Don Rossiter

Personal information
- Full name: Donald Paul Rossiter
- Date of birth: 8 June 1935
- Place of birth: Strood, England
- Date of death: 18 February 2016 (aged 80)
- Place of death: Somerset, England
- Position(s): Forward

Youth career
- Arsenal

Senior career*
- Years: Team / Apps / (Gls)
- 1951–1952: → Walthamstow Avenue (loan)
- 1952–1954: Arsenal / 0 / (0)
- 1954–1955: Hartlepool United / 0 / (0)
- 1955–1956: Arsenal / 0 / (0)
- 1956: Leyton Orient / 1 / (0)
- 1956–1957: Dartford
- 1957: Gillingham / 1 / (0)
- 1957–1958: Dover
- 1958–1960: Ashford Town / 49 / (16)
- Chatham Town
- Tunbridge Wells

= Don Rossiter =

English footballer (1935–2016)

Donald Rossiter (8 June 1935 – 18 February 2016) was an English professional association football player turned politician. During his footballing career he made two appearances in The Football League and gained a winner's medal in the FA Amateur Cup. He later became active in local politics and served as Mayor of Rochester, Kent.

==Football career==
Born in Strood, Rossiter represented Kent at football and played local youth football before being spotted by Arsenal and signed up at the age of 15. The club loaned him to amateur club Walthamstow Avenue of the Isthmian League for the 1951–52 season. Still aged just 17, he gained an FA Amateur Cup-winner's medal as Avenue defeated Leyton at Wembley Stadium. Upon his return to Arsenal in June 1952 he turned professional, but failed to make a single appearance in the first team for the "Gunners". In March 1954 he was transferred to Hartlepool United, where he again failed to break into the first team. In July 1955 Arsenal re-signed him, but he once again could not progress beyond the reserve team and he moved on to Leyton Orient in March 1956.
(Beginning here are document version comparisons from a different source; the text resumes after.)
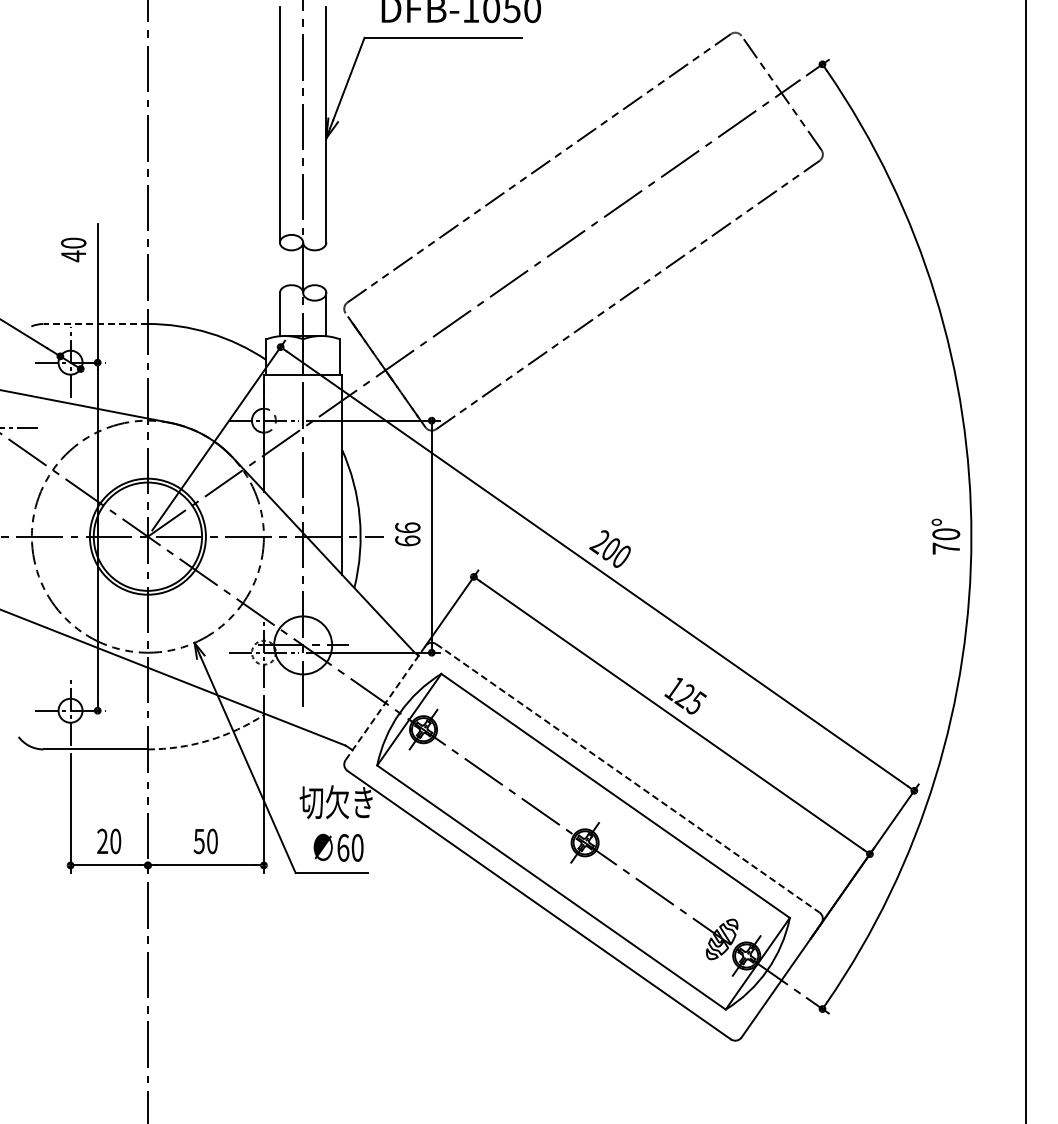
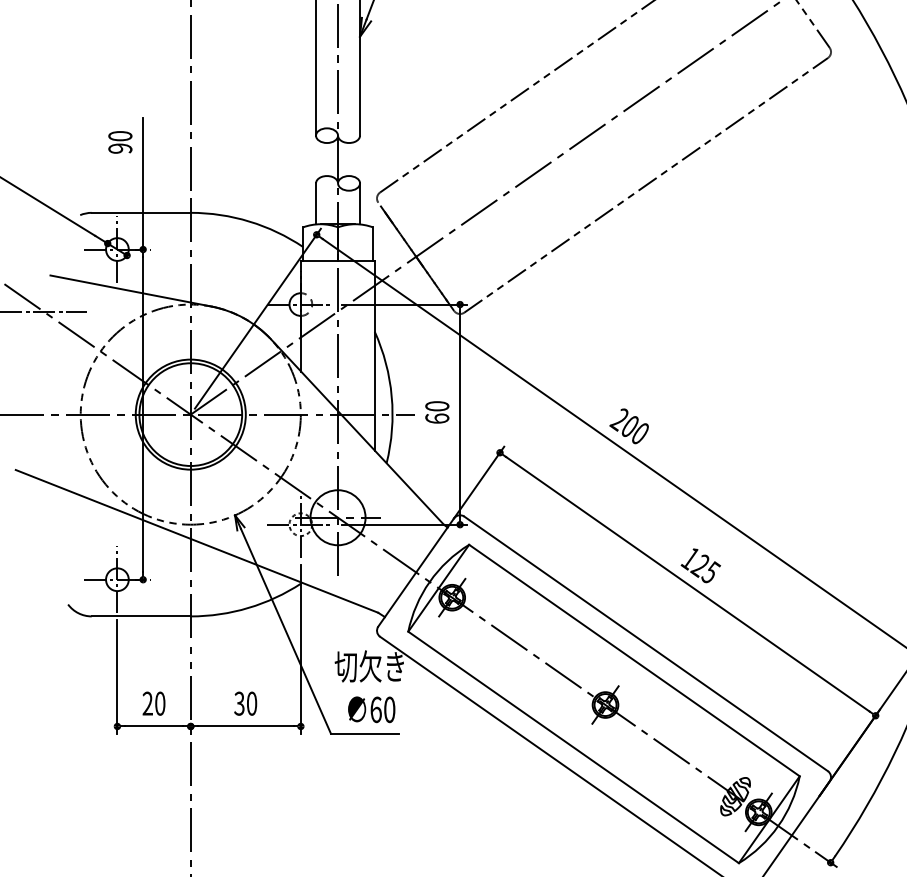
text: (73, 256) -> (120, 148), 40 -> 90
line: (95, 323) -> (141, 212), dashed -> solid
text: (407, 527) -> (437, 405), 66 -> 60
line: (385, 703) -> (416, 572), dashed -> solid
arc: (208, 740) -> (248, 607), dashed -> solid
line: (627, 778) -> (645, 643), dashed -> solid
text: (199, 840) -> (239, 702), 50 -> 30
While with Orient he finally made his Football League debut, but he only remained with the club until August 1956, when he joined non-league club Dartford. From there he rejoined the professional ranks when he signed for another Kent-based club, Gillingham. He made one further Football League appearance when he lined up for the "Gills" against Brighton & Hove Albion in August 1957, but the following month he left the club and joined non-league Dover. He later played for Ashford Town, Chatham Town and Tunbridge Wells before retiring. He also had a stint as manager of Chatham Town.

==Post-football career==
After leaving football, Rossiter became involved in local politics in the Medway towns. He was elected to the Medway District Council and spent a year as Mayor of Rochester between 1985 and 1986. He died in 2016 in Somerset.